Dans la nuit du samedi 19 au dimanche 20 novembre s’est achevée la COP27, à l’occasion de laquelle des représentants de 196 pays se sont rencontrés à Charm el-Cheikh, en Égypte, pour discuter des enjeux climatiques. Après deux conférences tenues au Maroc, une au Kenya et une en Afrique du Sud, il s’est agi de la cinquième COP sur le climat tenue en Afrique, continent le plus vulnérable face aux effets des changements climatiques, un symbole extrêmement fort pour une conférence placée sous le signe de la solidarité internationale et de la coopération pour le soutien aux territoires les plus durement touchés. Depuis le sommet de Rio, en 1992, la singularité des États en développement et leur forte vulnérabilité vis-à-vis des changements climatiques ont fait l’objet de revendications croissantes.
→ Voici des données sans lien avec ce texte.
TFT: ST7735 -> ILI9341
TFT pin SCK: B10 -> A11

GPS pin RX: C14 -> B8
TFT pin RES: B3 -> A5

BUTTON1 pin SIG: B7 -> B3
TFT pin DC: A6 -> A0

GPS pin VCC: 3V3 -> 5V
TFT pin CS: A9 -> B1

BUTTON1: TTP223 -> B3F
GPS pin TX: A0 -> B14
Revendications déçues, de manière répétée, par l’issue des COP précédentes, la montée en flèche des émissions de gaz à effet de serre, et, plus récemment, par le non-respect de l’engagement pris, lors de l’Accord de Paris, par les États développés de verser 100 milliards de dollars par an pour l’adaptation des pays les plus vulnérables.
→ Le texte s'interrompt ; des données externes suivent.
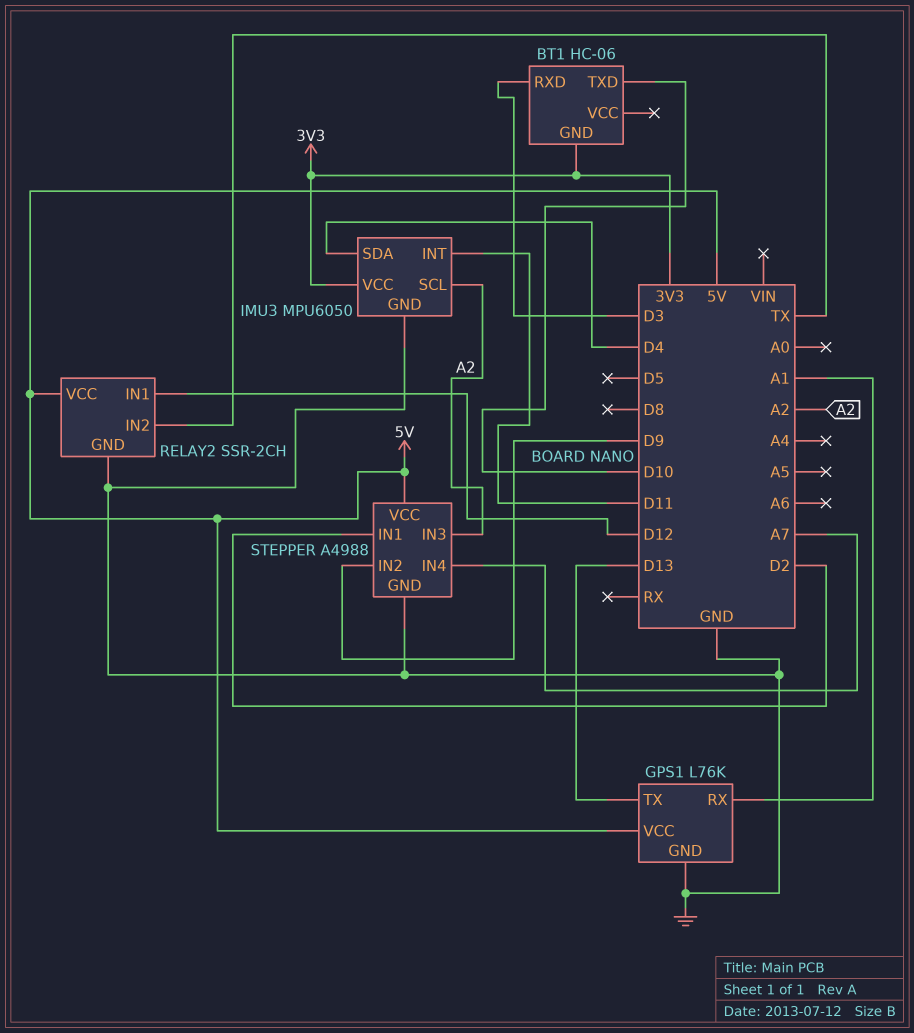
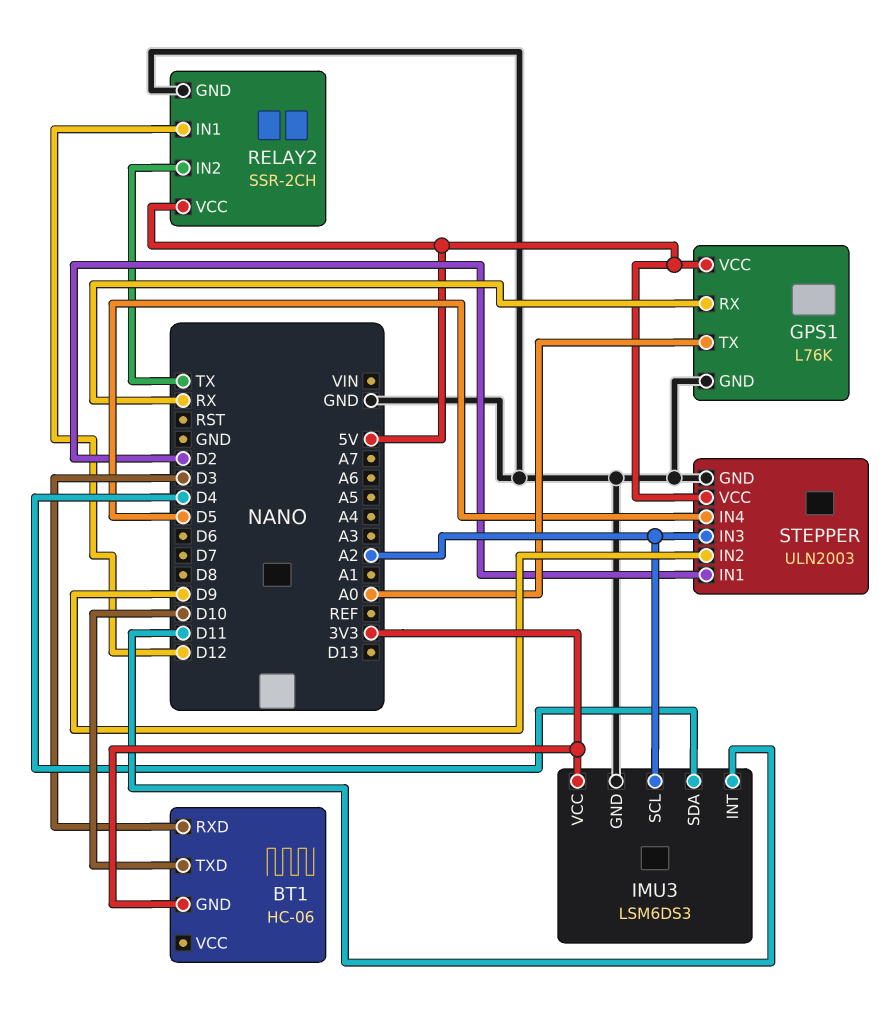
GPS1 pin RX: A1 -> RX
GPS1 pin TX: D13 -> A0
IMU3: MPU6050 -> LSM6DS3
STEPPER: A4988 -> ULN2003
STEPPER pin IN4: A7 -> D5

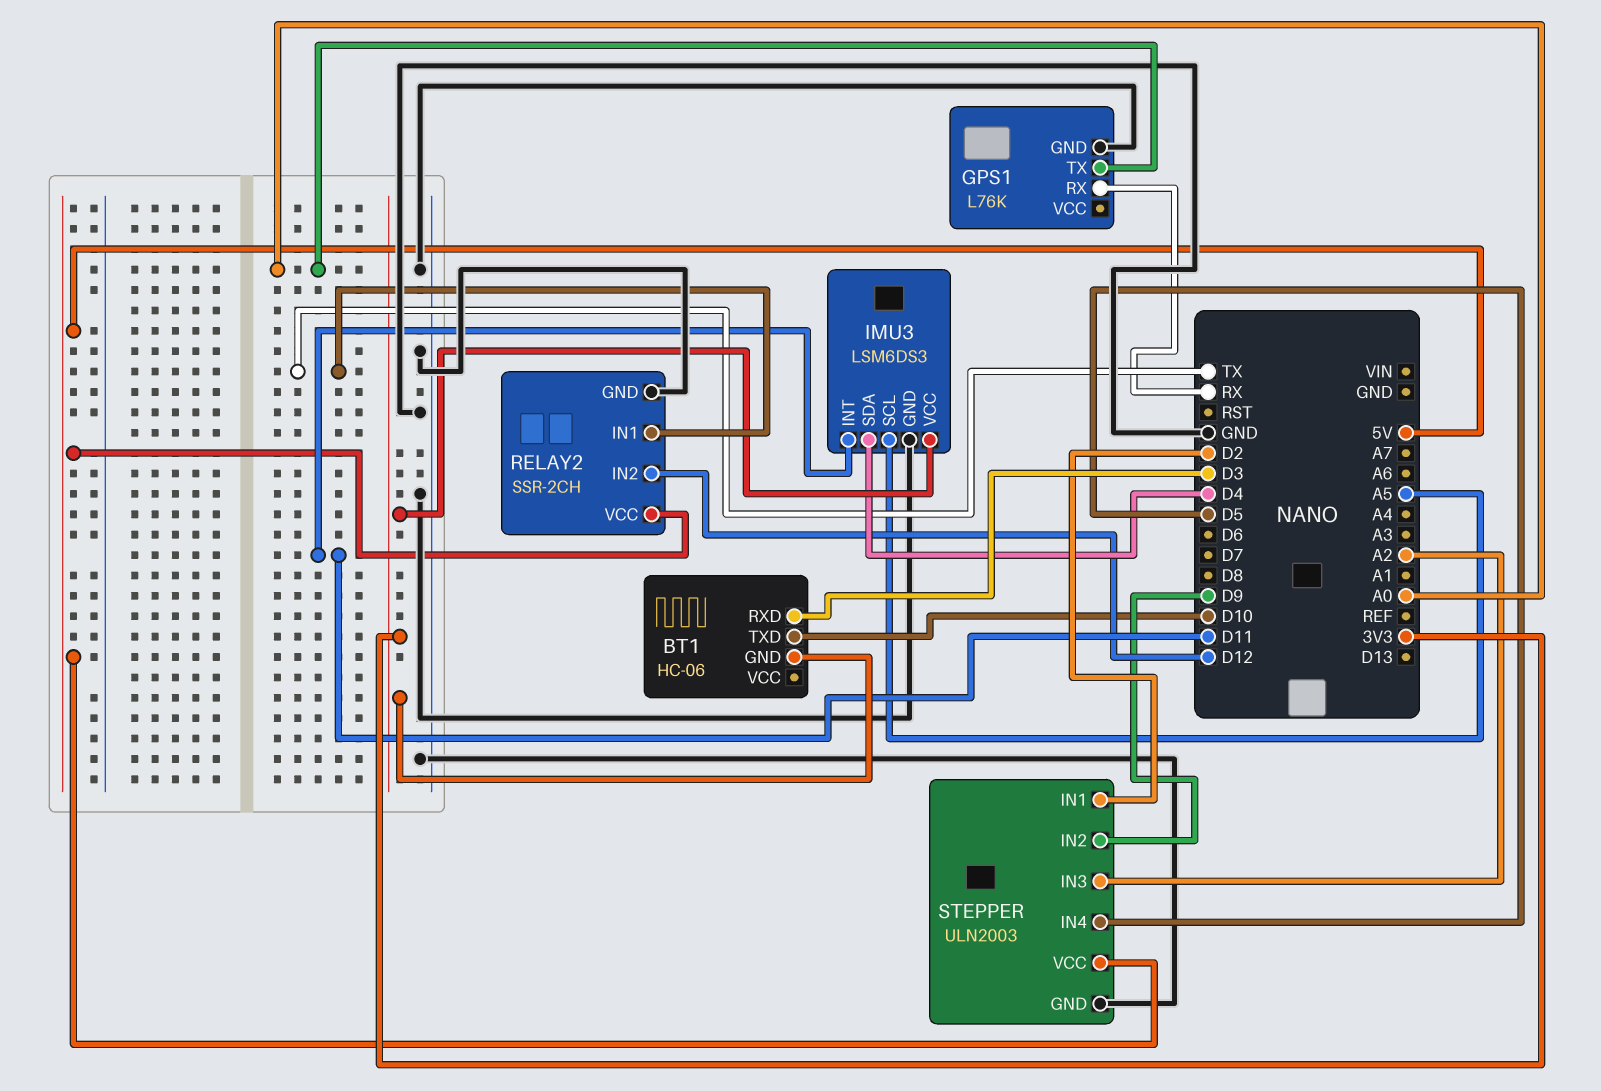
GPS1 pin VCC: 5V -> none
IMU3 pin SCL: A2 -> A5
RELAY2 pin IN1: D12 -> TX
RELAY2 pin IN2: TX -> D12

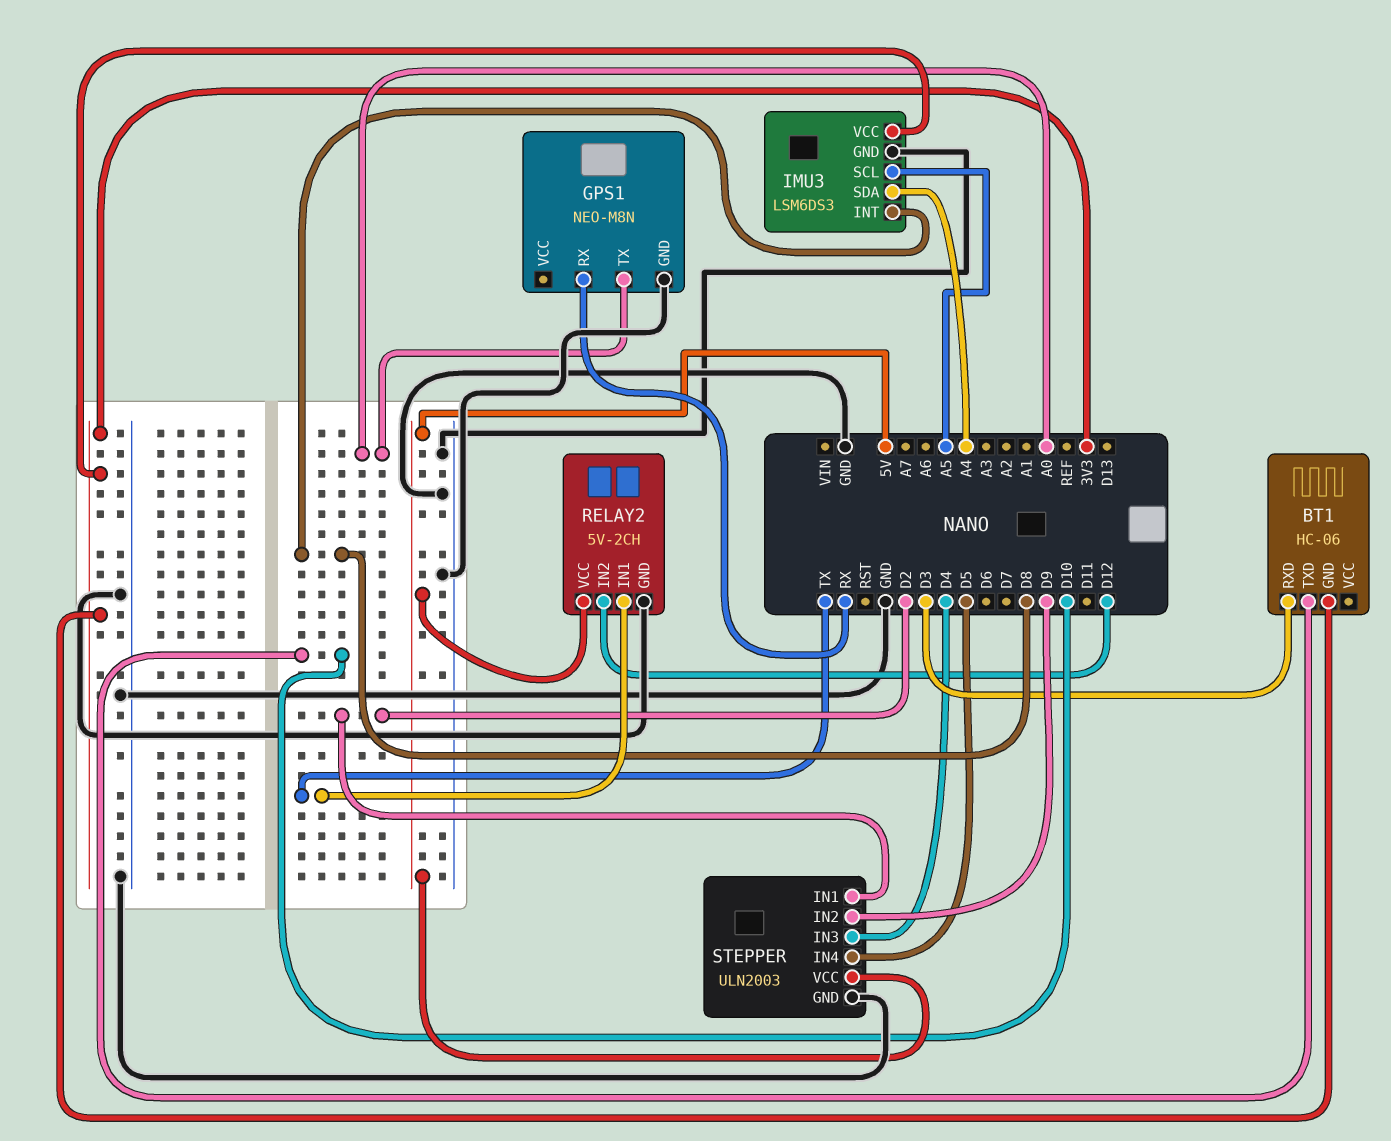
GPS1: L76K -> NEO-M8N
IMU3 pin INT: D11 -> D8
IMU3 pin SDA: D4 -> A4
RELAY2: SSR-2CH -> 5V-2CH
STEPPER pin IN3: A2 -> D4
La question du financement de l’adaptation étant déjà source de tensions entre les pays du Nord et les pays du Sud, la mise à l’agenda officiel de la question des pertes et dommages[1] a constitué une avancée historique pour ces derniers. Aussi cette COP fut-elle non seulement l’occasion de formuler de nouvelles promesses de dons pour le Fonds d’Adaptation au changement climatique – ces promesses représentent un apport ponctuel de 230 milliards de dollars en tout –, mais surtout de formuler, sous l’impulsion de l’Union européenne, un objectif plus ambitieux : la création d’un mécanisme de compensation des pertes et des dommages par les plus grands émetteurs, ce par le transfert de sommes financières sans précédent dans l’histoire des relations internationales. Ces négociations ont abouti à la création d’un « fonds de réponse aux pertes et dommages », qui devrait être adopté lors de la COP28. D’ici là, ses modalités de mise en place seront étudiées et élaborées par un comité qui sera notamment chargé d’identifier les pays donateurs et les pays bénéficiaires. Par ailleurs, l’initiative de Bridgetown, portée par la Barbade, a posé de manière plus générale la question d’une réforme du système financier international, visant à inciter les banques de développement à prêter de l’argent aux pays les plus vulnérables, et à suspendre le remboursement du prêt s’ils devaient être frappés par une catastrophe climatique. Mais si cette COP franchit un pas décisif dans la reconnaissance des pertes et dommages et dans la prise de responsabilité des pollueurs historiques, son caractère symbolique, et les promesses de solidarité qu’il porte n’éludent pas l’absence totale d’avancée en matière d’atténuation.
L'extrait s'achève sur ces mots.